### Imports

In [2]:
import sys, os
sys.path.append(os.path.abspath('../../src'))

from helper_functions.path_resolver import DynamicPathResolver
from helper_functions.assemble_collect import *

### Paths

In [3]:
dpr = DynamicPathResolver(marker="README.md")

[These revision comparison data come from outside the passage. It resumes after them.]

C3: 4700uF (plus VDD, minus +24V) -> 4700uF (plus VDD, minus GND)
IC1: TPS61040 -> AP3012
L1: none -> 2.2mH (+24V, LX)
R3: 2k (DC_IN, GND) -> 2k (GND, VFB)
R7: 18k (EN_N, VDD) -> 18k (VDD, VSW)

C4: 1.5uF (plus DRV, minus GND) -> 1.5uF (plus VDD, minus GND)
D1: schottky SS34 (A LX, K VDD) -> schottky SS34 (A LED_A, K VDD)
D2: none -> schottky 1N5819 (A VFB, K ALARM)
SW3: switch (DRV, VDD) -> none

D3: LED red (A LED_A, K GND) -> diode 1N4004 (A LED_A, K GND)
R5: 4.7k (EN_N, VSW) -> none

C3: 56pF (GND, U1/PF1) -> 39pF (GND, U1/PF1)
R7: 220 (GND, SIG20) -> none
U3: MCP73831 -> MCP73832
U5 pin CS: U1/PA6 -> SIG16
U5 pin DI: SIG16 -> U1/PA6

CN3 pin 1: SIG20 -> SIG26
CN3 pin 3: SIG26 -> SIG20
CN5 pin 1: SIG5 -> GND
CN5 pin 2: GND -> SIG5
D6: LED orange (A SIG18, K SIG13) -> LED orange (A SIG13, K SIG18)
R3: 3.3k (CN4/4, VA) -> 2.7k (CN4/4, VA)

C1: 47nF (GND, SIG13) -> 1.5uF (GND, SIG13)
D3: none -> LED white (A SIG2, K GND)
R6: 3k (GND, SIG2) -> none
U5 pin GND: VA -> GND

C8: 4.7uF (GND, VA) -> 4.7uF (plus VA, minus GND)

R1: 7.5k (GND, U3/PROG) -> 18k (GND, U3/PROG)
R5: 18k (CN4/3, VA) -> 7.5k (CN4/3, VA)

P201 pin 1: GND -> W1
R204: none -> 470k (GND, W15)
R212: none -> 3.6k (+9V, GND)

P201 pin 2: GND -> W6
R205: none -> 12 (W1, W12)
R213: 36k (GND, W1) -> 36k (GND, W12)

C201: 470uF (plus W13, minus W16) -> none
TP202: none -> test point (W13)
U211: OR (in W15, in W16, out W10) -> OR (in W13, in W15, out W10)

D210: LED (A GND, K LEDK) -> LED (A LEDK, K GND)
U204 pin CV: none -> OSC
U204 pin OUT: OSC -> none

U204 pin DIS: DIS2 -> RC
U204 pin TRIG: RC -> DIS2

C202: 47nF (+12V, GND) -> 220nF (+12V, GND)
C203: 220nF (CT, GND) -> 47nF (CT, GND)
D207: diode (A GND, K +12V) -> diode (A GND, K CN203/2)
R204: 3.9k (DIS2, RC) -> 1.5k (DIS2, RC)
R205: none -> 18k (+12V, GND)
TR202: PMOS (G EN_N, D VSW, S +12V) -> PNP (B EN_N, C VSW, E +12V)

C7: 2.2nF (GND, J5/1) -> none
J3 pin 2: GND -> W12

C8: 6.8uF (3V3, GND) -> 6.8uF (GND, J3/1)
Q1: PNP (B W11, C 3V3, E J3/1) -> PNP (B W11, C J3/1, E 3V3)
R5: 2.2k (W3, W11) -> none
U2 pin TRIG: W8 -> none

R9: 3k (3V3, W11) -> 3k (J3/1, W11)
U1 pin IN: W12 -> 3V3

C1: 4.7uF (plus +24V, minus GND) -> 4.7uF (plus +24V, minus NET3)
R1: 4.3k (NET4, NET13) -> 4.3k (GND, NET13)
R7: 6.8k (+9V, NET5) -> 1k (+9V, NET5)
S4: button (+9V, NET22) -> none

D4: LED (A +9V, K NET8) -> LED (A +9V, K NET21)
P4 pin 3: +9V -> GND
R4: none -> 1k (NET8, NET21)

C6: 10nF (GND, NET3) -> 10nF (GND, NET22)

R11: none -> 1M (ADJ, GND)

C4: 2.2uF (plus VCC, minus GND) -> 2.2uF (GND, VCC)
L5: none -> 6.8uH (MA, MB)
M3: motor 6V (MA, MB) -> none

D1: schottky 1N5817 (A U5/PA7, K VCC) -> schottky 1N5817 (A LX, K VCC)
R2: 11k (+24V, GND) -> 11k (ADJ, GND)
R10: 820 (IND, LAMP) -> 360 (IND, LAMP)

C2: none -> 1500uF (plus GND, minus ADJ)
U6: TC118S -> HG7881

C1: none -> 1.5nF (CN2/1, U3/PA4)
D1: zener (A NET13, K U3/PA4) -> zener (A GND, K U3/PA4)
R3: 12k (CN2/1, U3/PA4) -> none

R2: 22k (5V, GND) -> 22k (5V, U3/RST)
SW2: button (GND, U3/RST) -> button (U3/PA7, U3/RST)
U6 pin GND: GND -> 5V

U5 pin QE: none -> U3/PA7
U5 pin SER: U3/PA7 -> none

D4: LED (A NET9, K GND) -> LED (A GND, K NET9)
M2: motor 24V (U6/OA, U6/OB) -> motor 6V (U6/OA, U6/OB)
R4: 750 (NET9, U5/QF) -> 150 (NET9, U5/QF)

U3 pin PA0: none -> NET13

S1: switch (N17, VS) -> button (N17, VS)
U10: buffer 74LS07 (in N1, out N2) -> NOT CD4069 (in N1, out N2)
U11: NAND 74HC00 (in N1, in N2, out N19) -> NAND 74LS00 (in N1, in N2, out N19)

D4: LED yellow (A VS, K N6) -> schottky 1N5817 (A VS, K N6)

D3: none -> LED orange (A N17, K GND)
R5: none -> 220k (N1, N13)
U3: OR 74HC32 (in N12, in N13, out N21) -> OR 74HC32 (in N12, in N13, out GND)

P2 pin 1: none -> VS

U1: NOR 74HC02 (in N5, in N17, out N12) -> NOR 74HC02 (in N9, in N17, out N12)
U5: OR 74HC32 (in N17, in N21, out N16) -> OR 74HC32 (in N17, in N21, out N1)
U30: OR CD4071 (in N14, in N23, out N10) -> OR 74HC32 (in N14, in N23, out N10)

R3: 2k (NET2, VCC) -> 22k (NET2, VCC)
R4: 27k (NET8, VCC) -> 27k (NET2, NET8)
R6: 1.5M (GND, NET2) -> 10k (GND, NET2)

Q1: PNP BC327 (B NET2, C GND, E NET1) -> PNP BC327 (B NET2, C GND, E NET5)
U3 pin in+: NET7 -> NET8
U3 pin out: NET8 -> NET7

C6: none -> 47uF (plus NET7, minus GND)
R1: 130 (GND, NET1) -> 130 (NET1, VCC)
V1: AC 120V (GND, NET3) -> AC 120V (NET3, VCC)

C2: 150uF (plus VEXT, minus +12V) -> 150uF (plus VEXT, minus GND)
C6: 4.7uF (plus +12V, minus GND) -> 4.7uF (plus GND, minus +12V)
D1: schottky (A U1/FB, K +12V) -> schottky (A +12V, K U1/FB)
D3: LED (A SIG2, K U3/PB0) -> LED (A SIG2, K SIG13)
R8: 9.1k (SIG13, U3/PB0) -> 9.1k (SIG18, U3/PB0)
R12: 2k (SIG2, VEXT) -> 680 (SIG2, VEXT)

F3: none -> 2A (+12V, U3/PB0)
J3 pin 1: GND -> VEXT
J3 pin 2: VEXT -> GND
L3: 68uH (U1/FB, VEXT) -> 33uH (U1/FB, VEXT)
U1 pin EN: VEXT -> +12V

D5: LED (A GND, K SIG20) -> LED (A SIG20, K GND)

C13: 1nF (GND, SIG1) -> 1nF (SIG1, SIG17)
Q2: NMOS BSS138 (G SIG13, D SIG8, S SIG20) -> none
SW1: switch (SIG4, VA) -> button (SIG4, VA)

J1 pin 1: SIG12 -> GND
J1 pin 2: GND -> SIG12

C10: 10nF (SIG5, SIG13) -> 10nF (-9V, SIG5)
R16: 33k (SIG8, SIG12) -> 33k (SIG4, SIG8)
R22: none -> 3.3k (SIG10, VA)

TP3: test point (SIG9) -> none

sets_dir = dpr.path.data.raw.data_mail.sets._path

train_paths_curated = [
    dpr.path.data.raw.data_mail.curated.CEAS_08_csv,
    dpr.path.data.raw.data_mail.curated.TREC_07_csv
]

test_paths_curated = [
    dpr.path.data.raw.data_mail.curated.Nazario_5_csv,
    dpr.path.data.raw.data_mail.curated.SpamAssasin_csv
]

paths_own = [
    dpr.path.data.raw.data_mail.own.mails_combined_csv,
   # dpr.path.data.raw.data_mail.own.mails_jannis.jannis_mail_csv
]

Project Root: c:\Users\ilian\Documents\Projects\git_projects\university\phishing_bert


### Detect And Add Language

##### Base paths

In [None]:
curated_train_base = os.path.join(sets_dir, "curated_train_base.csv")
curated_test_base  = os.path.join(sets_dir, "curated_test_base.csv")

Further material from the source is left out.